- Roberts Township, Minnesota Location within the state of Minnesota Roberts Township, Minnesota Roberts Township, Minnesota (the United States)
- Coordinates: 46°30′25″N 96°42′24″W﻿ / ﻿46.50694°N 96.70667°W
- Country: United States
- State: Minnesota
- County: Wilkin

Area
- • Total: 22.3 sq mi (57.7 km^{2})
- • Land: 22.3 sq mi (57.7 km^{2})
- • Water: 0 sq mi (0.0 km^{2})
- Elevation: 945 ft (288 m)

Population (2000)
- • Total: 118
- • Density: 5.2/sq mi (2/km^{2})
- Time zone: UTC-6 (Central (CST))
- • Summer (DST): UTC-5 (CDT)
- FIPS code: 27-54826
- GNIS feature ID: 0665429

= Roberts Township, Wilkin County, Minnesota =

Roberts Township is a township in Wilkin County, Minnesota, United States. The population was 118 at the 2000 census.

Roberts Township was named for Michel Roberts, an early French settler.

==Geography==
According to the United States Census Bureau, the township has a total area of 22.3 square miles (57.7 km^{2}), all land.

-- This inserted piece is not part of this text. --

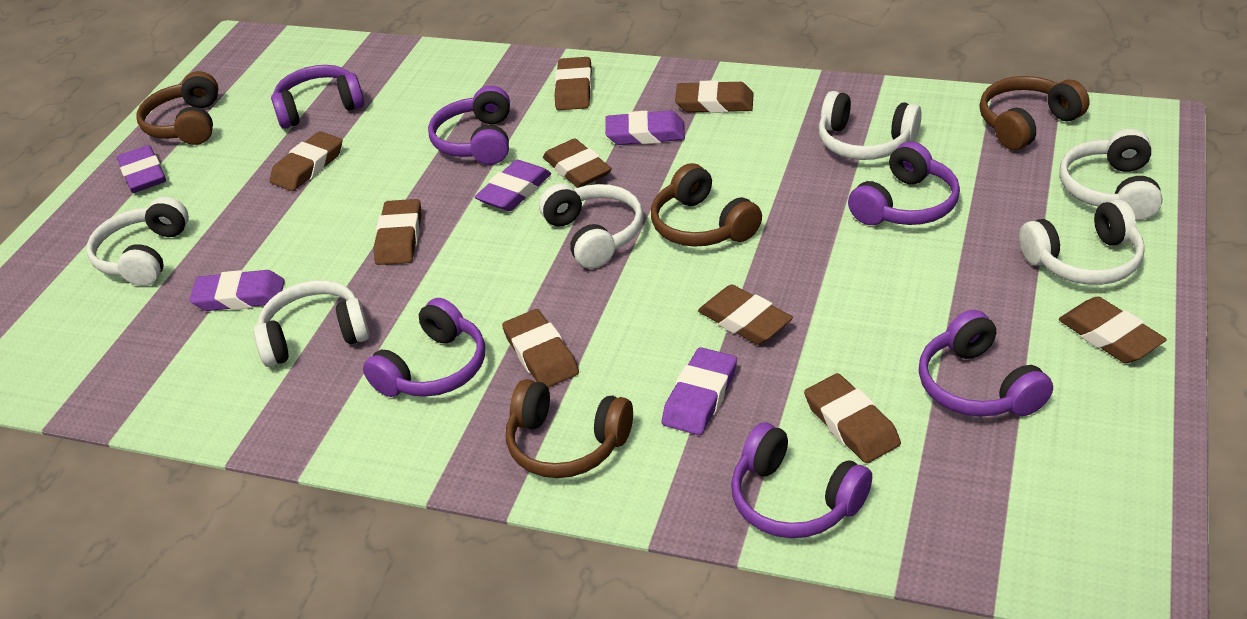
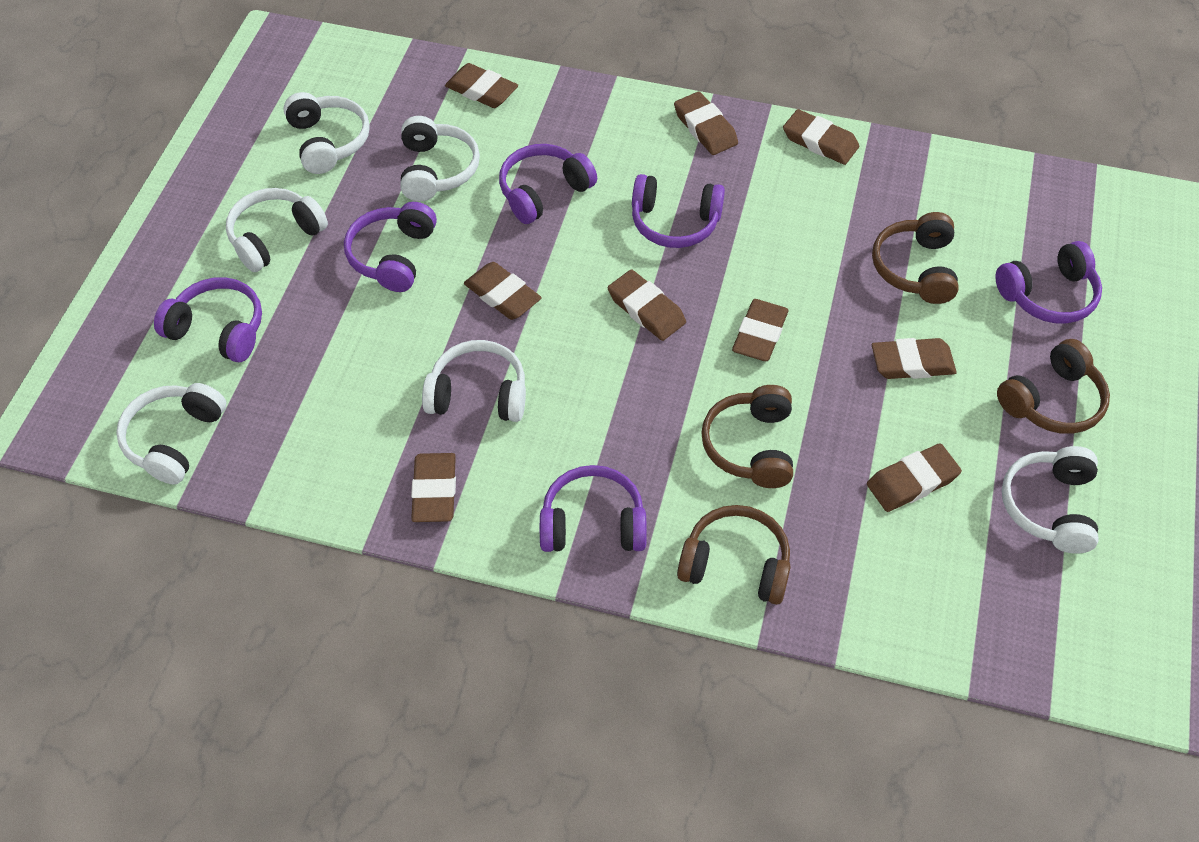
purple eraser: 5 -> 0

The township contains one property listed on the National Register of Historic Places, the 1922 Femco Farm No. 2.

==Demographics==
As of the census of 2000, there were 118 people, 44 households, and 34 families residing in the township. The population density was 5.3 people per square mile (2.0/km^{2}). There were 47 housing units at an average density of 2.1/sq mi (0.8/km^{2}). The racial makeup of the township was 100.00% White.

There were 44 households, out of which 40.9% had children under the age of 18 living with them, 68.2% were married couples living together, 2.3% had a female householder with no husband present, and 22.7% were non-families. 18.2% of all households were made up of individuals, and 11.4% had someone living alone who was 65 years of age or older. The average household size was 2.68 and the average family size was 3.09.

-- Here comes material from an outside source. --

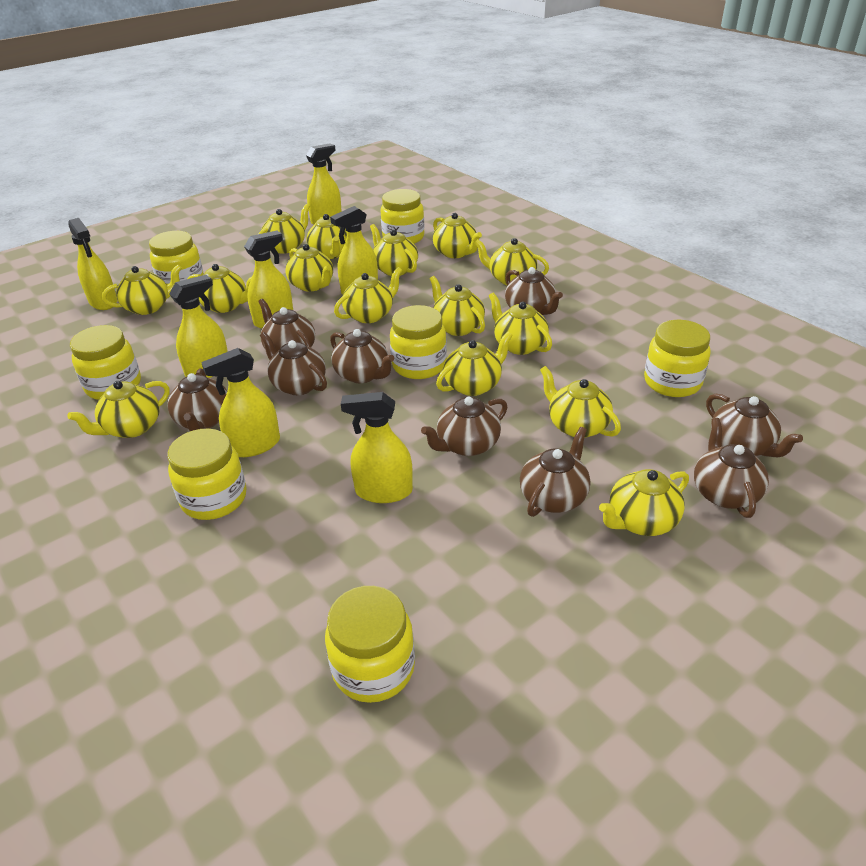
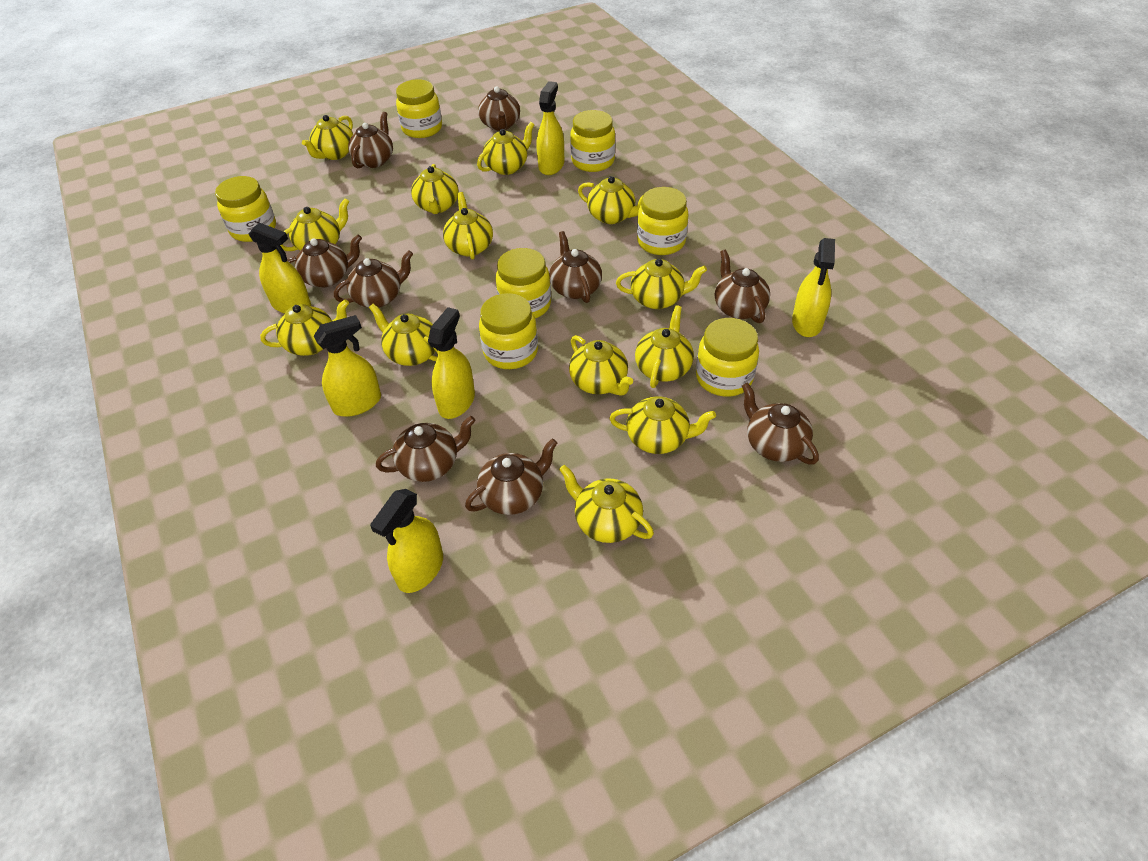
yellow spray bottle: 7 -> 6
yellow teapot: 15 -> 13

In the township the population was spread out, with 28.8% under the age of 18, 3.4% from 18 to 24, 35.6% from 25 to 44, 20.3% from 45 to 64, and 11.9% who were 65 years of age or older. The median age was 36 years. For every 100 females, there were 103.4 males. For every 100 females age 18 and over, there were 115.4 males.

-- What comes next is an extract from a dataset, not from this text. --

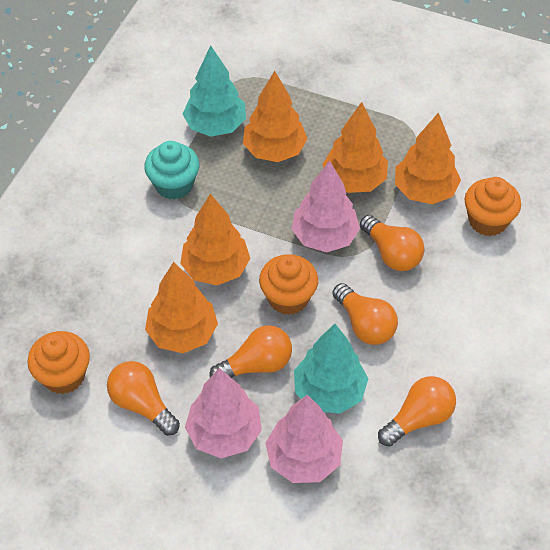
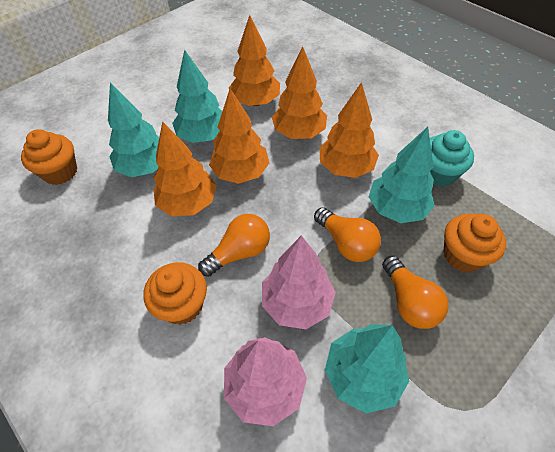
orange light bulb: 5 -> 3
pink tree: 3 -> 2
turquoise tree: 2 -> 4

The median income for a household in the township was $35,625, and the median income for a family was $39,167. Males had a median income of $24,375 versus $21,250 for females. The per capita income for the township was $11,909. There were 6.3% of families and 8.4% of the population living below the poverty line, including 9.8% of under eighteens and none of those over 64.